'People calling this a holiday have no idea how much it means to players'
Published 28/10/2011 | 05:00
STEPHEN Cluxton has already been described as the first 'non-speaking captain' of an Irish sports team, but Ciaran McKeever reckons the reclusive Dublin star will be far from silent in Australia over the next week.
"Stephen will do a fair bit of talking, I wouldn't worry about him at all on that score," said the Armagh defender from his hotel room in downtown Melbourne.
Cluxton will doubtlessly dispense plenty of advice to his players but will not speak to the media, so vice-captain McKeever will have to pick up the slack and act as the players' spokesman -- something that, remarkably, didn't occur to the Cullyhanna man until just before he had to attend yesterday's press conference.
"Anthony (Tohill) never said anything to me about that at all," said McKeever as he recalled how surprised he was when the Ireland manager called him aside at training in DCU and offered him the role of second-in-command.
"I was just honoured to be asked," he added. "I said 'yes' straight away and when he told me Stephen would be captain I was even happier."
It was a telling choice.
Few outside his native county will ever have heard McKeever speak publicly before because he's part of a transitional Armagh team that haven't yet had the success or high profile of many of their predecessors.
The St Patrick's man won an All-Ireland U-21 medal in 2004 and has four Ulster senior medals, but the last few years have yielded little nationally -- most of the publicity surrounding Armagh has been about their managerial changes.

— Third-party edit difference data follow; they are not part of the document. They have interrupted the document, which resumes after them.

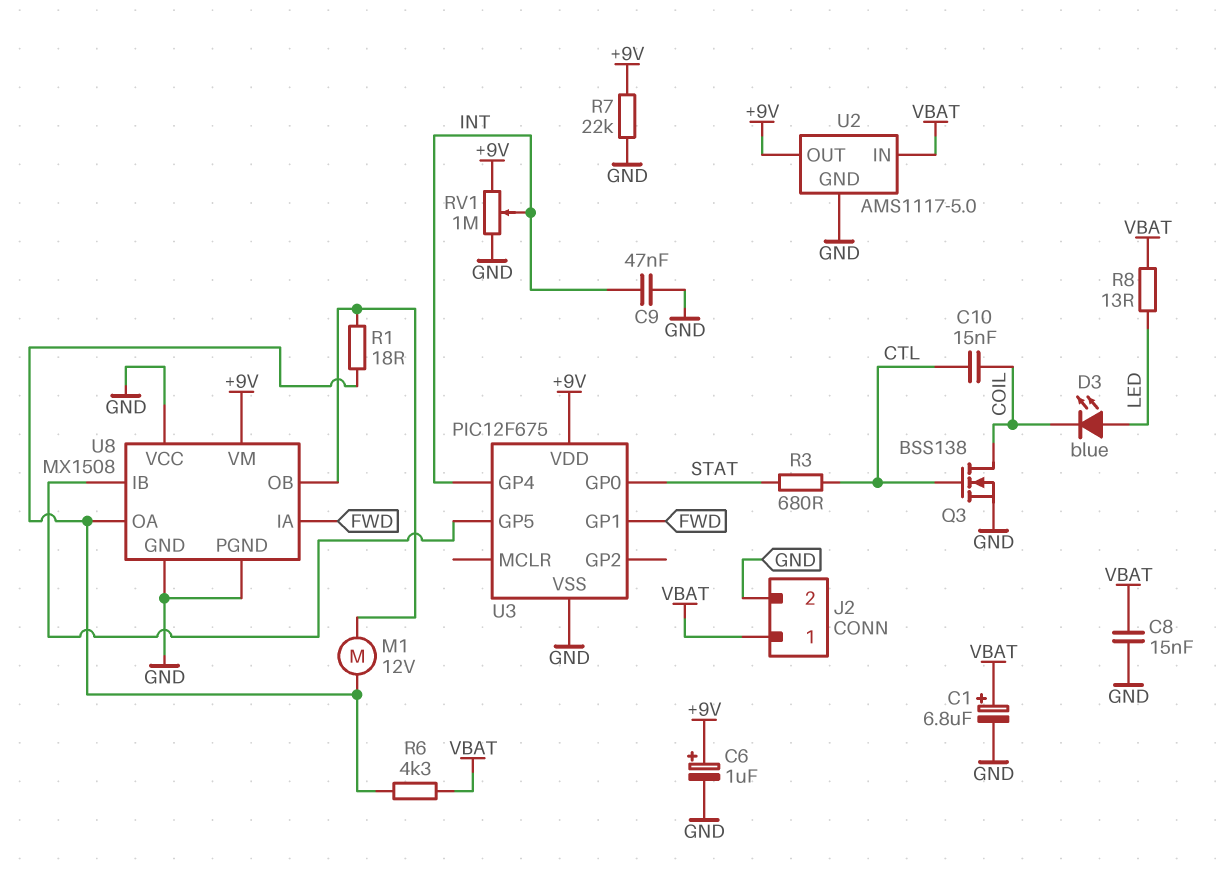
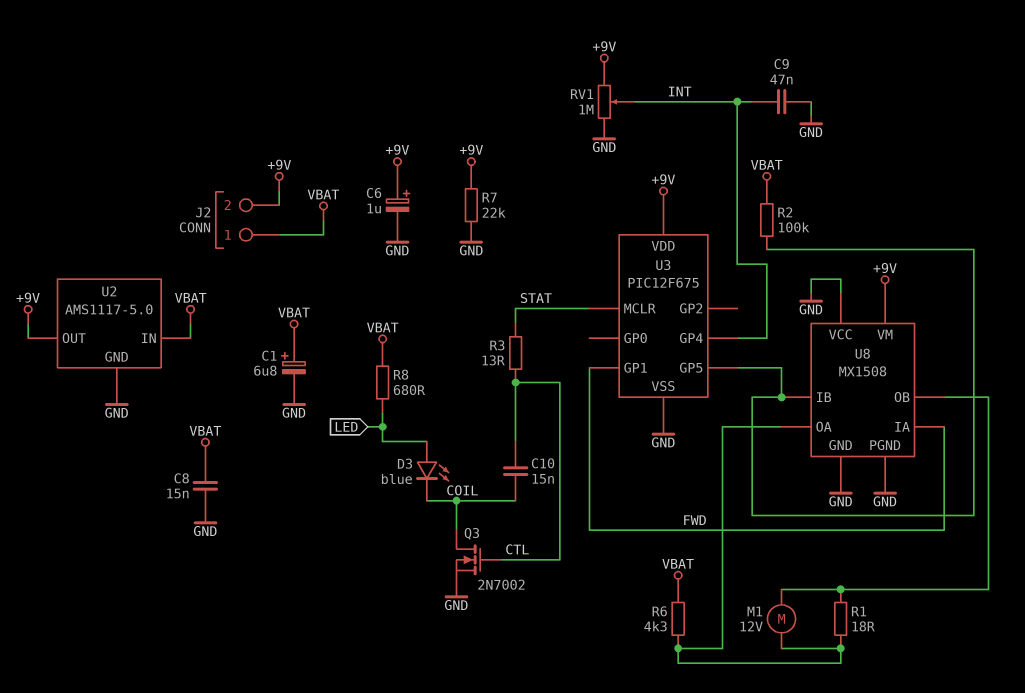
J2 pin 2: GND -> +9V
Q3: NMOS BSS138 (G CTL, D COIL, S GND) -> NMOS 2N7002 (G CTL, D COIL, S GND)
R2: none -> 100k (U3/GP5, VBAT)
R3: 680 (CTL, STAT) -> 13 (CTL, STAT)
R8: 13 (LED, VBAT) -> 680 (LED, VBAT)
U3 pin GP0: STAT -> none
U3 pin MCLR: none -> STAT

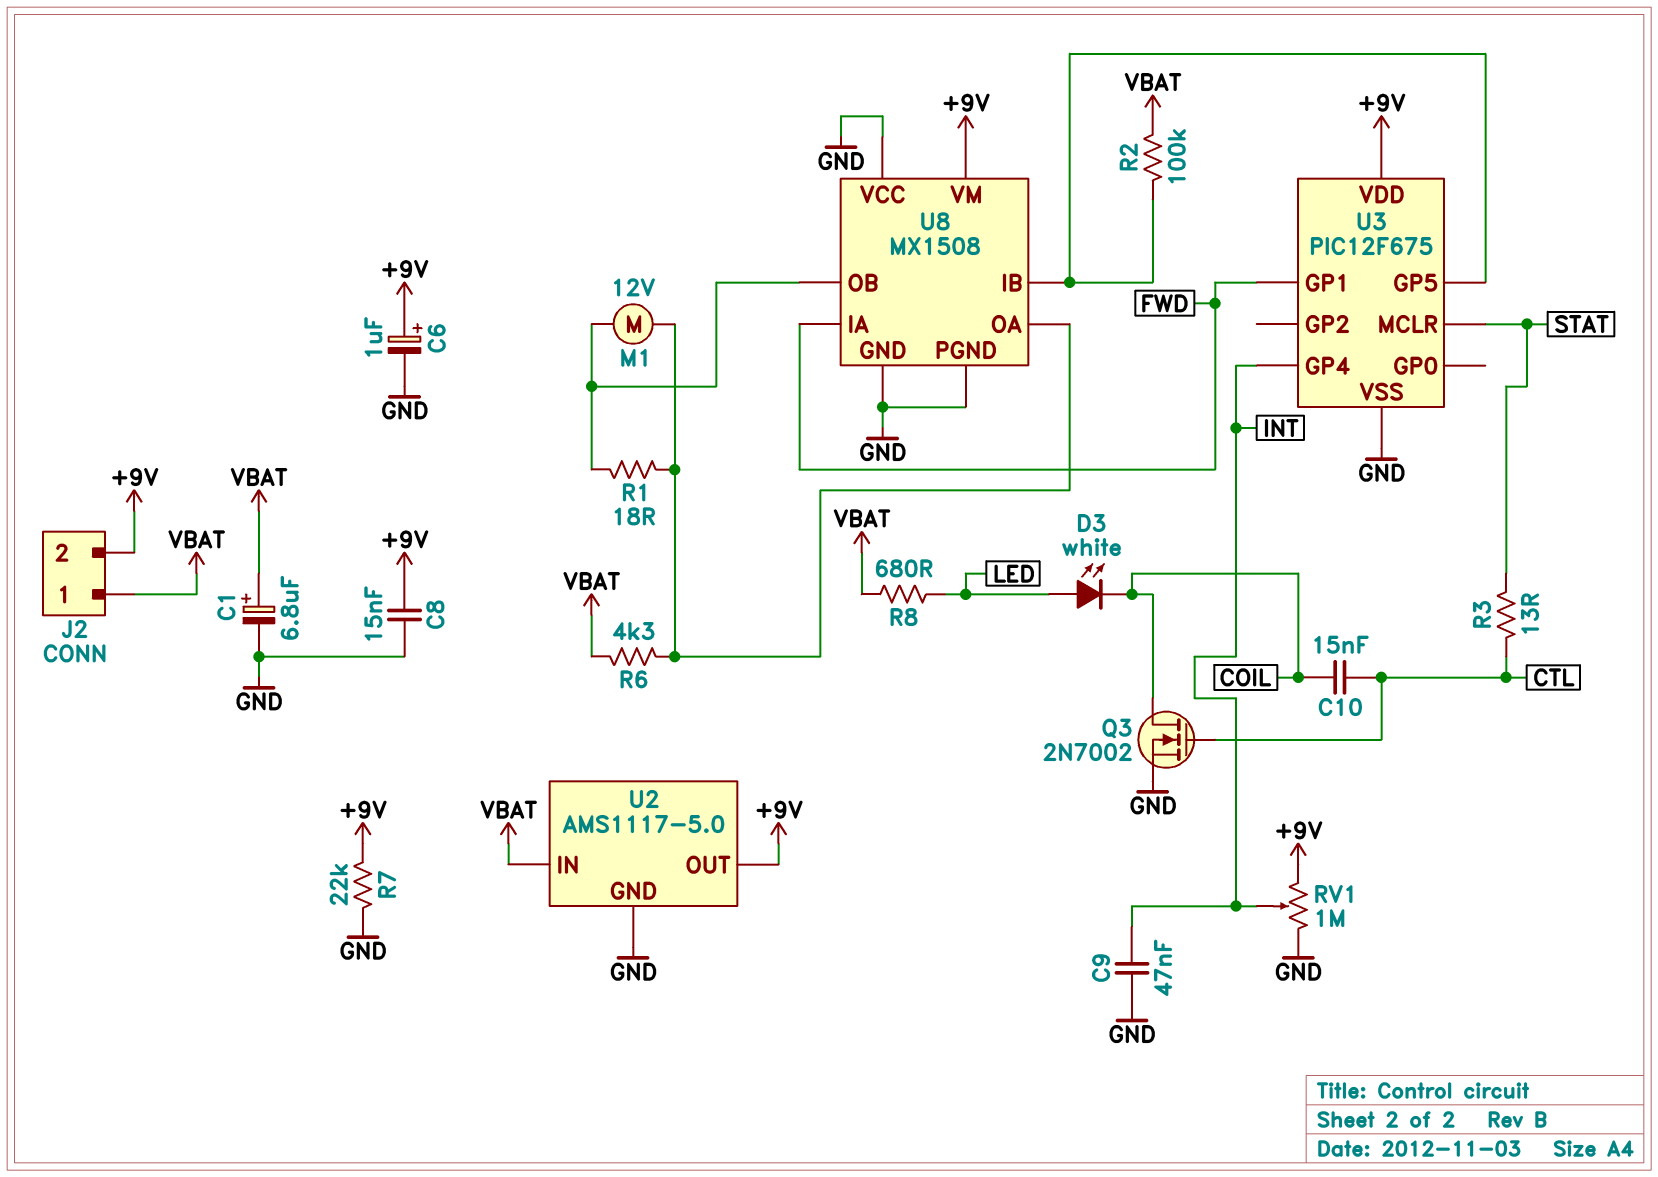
C8: 15nF (GND, VBAT) -> 15nF (+9V, GND)
D3: LED blue (A LED, K COIL) -> LED white (A LED, K COIL)

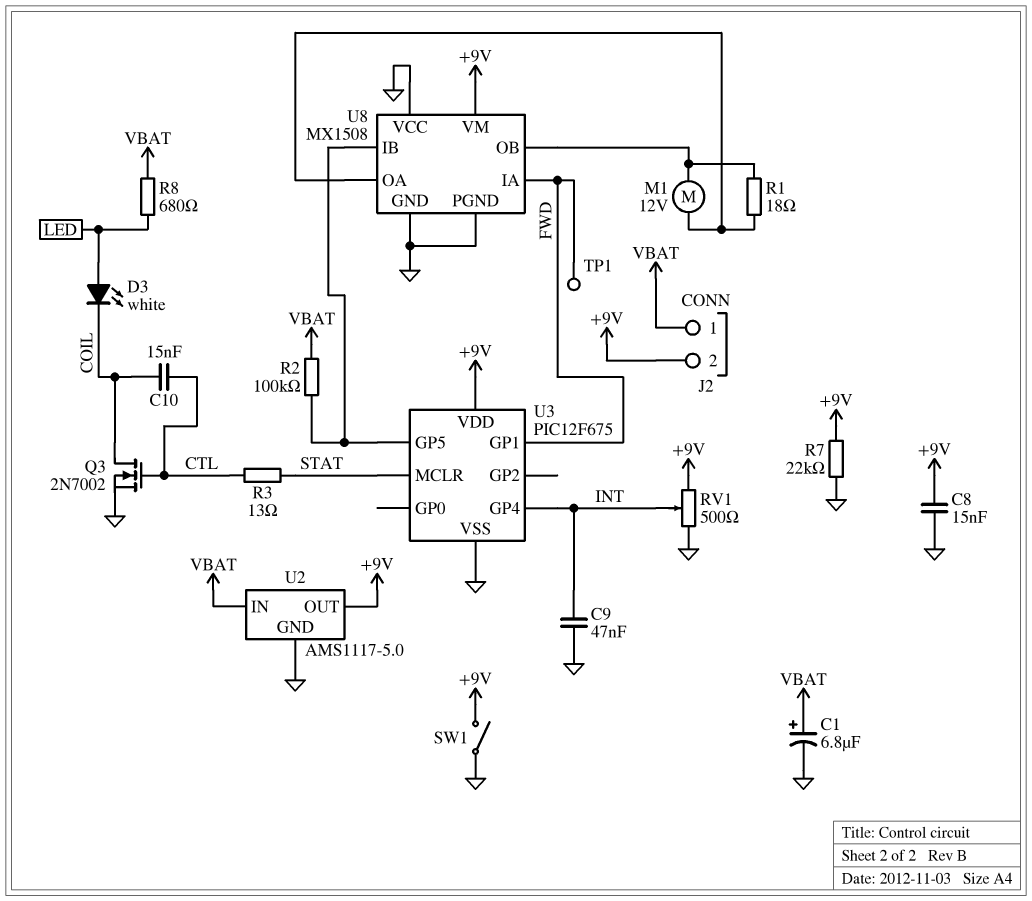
C6: 1uF (plus +9V, minus GND) -> none
R6: 4.3k (U8/OA, VBAT) -> none
RV1: 1M (+9V, GND, wiper INT) -> 500 (+9V, GND, wiper INT)
SW1: none -> switch (+9V, GND)
TP1: none -> test point (FWD)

Yet McKeever has evolved to fill the No 6 shirt of a totemic local GAA figure -- Kieran McGeeney -- with impressive doggedness.
At 28 years of age, he's now well inured to the physical and verbal hits and, having played International Rules in 2008 and 2010, knows there are plenty queuing up to have a pop at the latest series.
Australia's decision to pick such an inexperienced team has been taken to signify the AFL's lack of interest and one Irish paper reported last weekend that only 10,000 tickets had been pre-sold for today's clash.
"We haven't heard that and, from what I've seen already, there's plenty of interest here," McKeever insisted.
"Any time we walk down the street we have Australians stopping us, asking about the game and telling us they'll be there. There mightn't be a buzz about it at home, but there seems to be one here anyway."
The straight-talking Armagh defender knows all the old chestnuts that its critics raise annually about this series -- primarily that it's become a meaningless end-of-season jolly for the suits and players.
"I know, even at home fellas were saying 'it's well for you now, off to Australia for a few weeks holidays', but they have no idea how hard we've worked and what it means to players," he said.
Since Monday the Irish players have trained twice a day, on top of meetings. What, no time then for bungee-jumping or surfing?
"There's no time for socialising of any kind!" McKeever replied. "The most socialising we do is walk from the hotel to the shop."
Flying to Australia was not exactly a dream for him, either. He is not a happy flier and revealed that he needed two sleeping tablets to endure the long haul.
McKeever is self-employed as a fitness trainer -- a business he has worked hard to build up after being forced to change careers due to the recession.
"I was working on the buildings but that completely dried up so I went to Queen's (university), did a personal training course and set up two and a half years ago," he said. "I do one-to-ones as well as classes and boot camps and I've also started a running club in Cullyhanna. I always enjoyed training hard."
International duty has only added to his busy schedule, but McKeever is not complaining.
"Once Armagh were knocked out of the championship we got a call the next week. You were given a personal (fitness) programme that you had to do three to four times a week and were tested on regularly," he said.
"There were also a series of trials and then there was six weeks of training. Everyone who's here has put in three hard months of training, so it's far from a holiday in my eyes. It's a huge honour to be picked and play for your country.
"When it looked like some of the players weren't going to make it because of club games, we were texting them the whole time and keeping in touch.
"There's a good bond between all the lads and it's good to get to know fellas from other counties -- there's nowhere else you get that opportunity."
But what about inter-county rivalries? Surely there's a few fellas there that you'd rather clout than pass to?
"No, but there might have been a few there who originally thought that about me!" McKeever chuckled.
After being on the winning team in 2008 and the losing team last year, McKeever has seen first-hand how the touring side benefits from the natural bonding that occurs.
For this one he is sharing a room, not with county team-mate Stevie McDonnell, but Laois man Colm Begley.
Begley is an ex-Aussie Rules player and the number of current AFL players (six) on this year's Irish squad has also prompted the criticism that it's hardly rewarding 'home players' if so many Australia-based players get picked.
"Listen, they're Irish lads too, who just happen to be playing in Australia," McKeever insisted. "They have as much right as anyone else to play for their country and, on top of that, they're playing with the Australians all year so they can tell us all about them.
"Every year there's people who give out about the series, but they all have their own agendas. All I know is that we are really proud to play for our country and we will be doing everything we can, in training and in the games, to win the Cormac McAnallen Cup back."